Le mot d’ordre du Gouvernement pour ses débats parlementaires se résume à cet adage : “À l’Assemblée : taisez-vous, au Sénat : cause toujours”.
Pourtant les débats qui commencent aujourd’hui sont cruciaux.
Les crises auxquelles fait face notre pays se nourrissent l’une de l’autre : qu’elles soient écologique, sociale ou institutionnelle.
Vos oeillères et votre dogmatisme budgétaire les renforcent, et fragilisent notre contrat social, faisant le lit des profiteurs de haines et entretenant l’anxiété face à l’avenir.
Oui, ce budget est un budget d’insouciance. Un budget d’insouciance climatique.
Pourtant le chaos climatique frappe durement notre pays. Alors que la décrue est à peine amorcée pour les cours d’eau du Pas-de-Calais, laissant tout juste entrevoir un retour à la normale lointain, après plus de deux semaines de crues historiques, nous peinons encore à voir les conséquences financières de la catastrophe. Des familles ont tout perdu et ne savent pas si elles seront indemnisées, des agriculteurs voient leurs exploitations et récoltes menacées ou perdues, des entreprises ont dû fermer, leur outil productif parfois détruit.
Cette catastrophe s’inscrit dans une accélération des phénomènes climatiques extrêmes. Et ce sont les populations les plus précaires, les français les moins responsables des émissions qui sont le plus durement frappés par ces catastrophes qui n’ont rien de naturelles. Ce qu’il se passe en ce moment, c’est l’illustration de ce que les économistes et les experts du climat disent depuis 20 ans : plus nous tardons à engager les changements, plus les coûts exploseront.
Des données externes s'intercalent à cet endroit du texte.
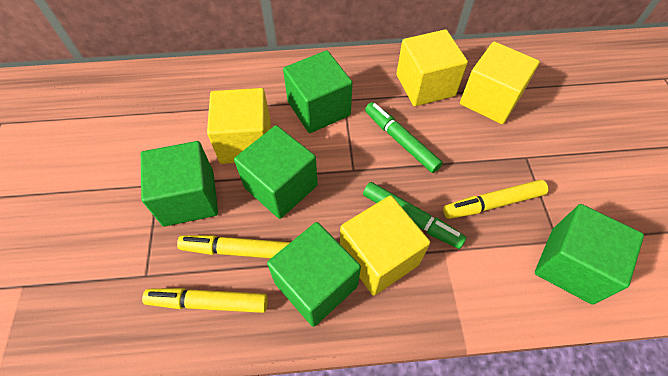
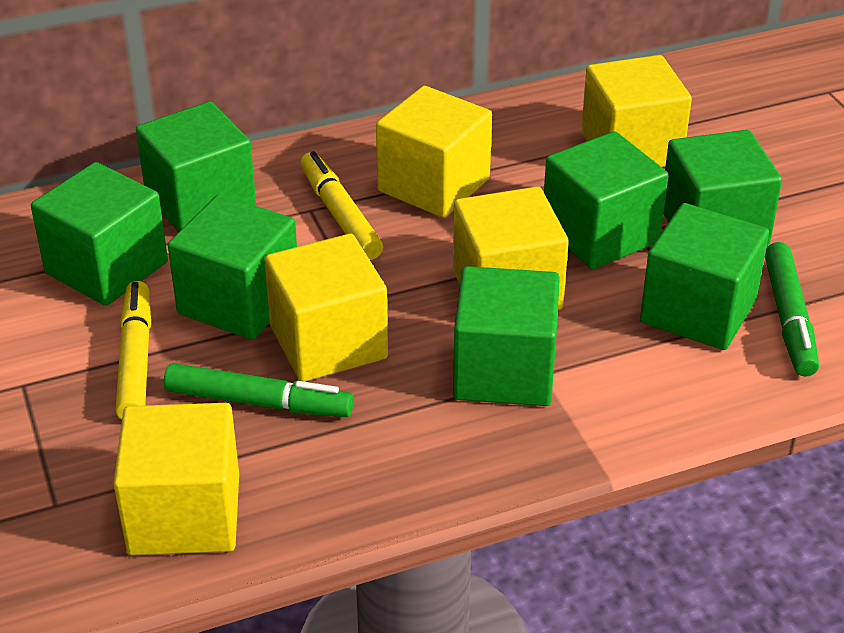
green cube: 5 -> 7
yellow cube: 4 -> 5
yellow marker: 3 -> 2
Alors oui en responsabilité, nous devons inscrire l’avenir de notre pays, et donc son budget dans la double obligation :
- celle d’un virage de notre économie pour réduire nos émissions conformément aux engagements de la France
- mais dans le même temps adapter d’urgence la France, son outil productif, son modèle agricole, ses villes et villages pour faire face à l’accélération des catastrophes et au nouveau régime climatique dans lequel nous entrons.
Le mur d’investissement qui découle de cette double obligation, à la fois pour l’Etat, mais aussi pour nos collectivités, est colossal.
Le rapport de Jean-Pisani Ferry et de Selma Mahfouz, rendu à la première ministre a eu le mérite de poser les ordres de grandeur : pour amorcer la transition de notre pays en respect de nos engagements : “L’ensemble des investissements supplémentaires tous secteurs confondus s’élèverait à environ 66 milliards par an à l’horizon 2030, soit 2,3 points de PIB.”
Pour ce qui est de la part publique de ces investissements le rapport préconise de “recourir pour partie à l’emprunt et pour une autre à une taxation provisoire des plus hauts patrimoines financiers.”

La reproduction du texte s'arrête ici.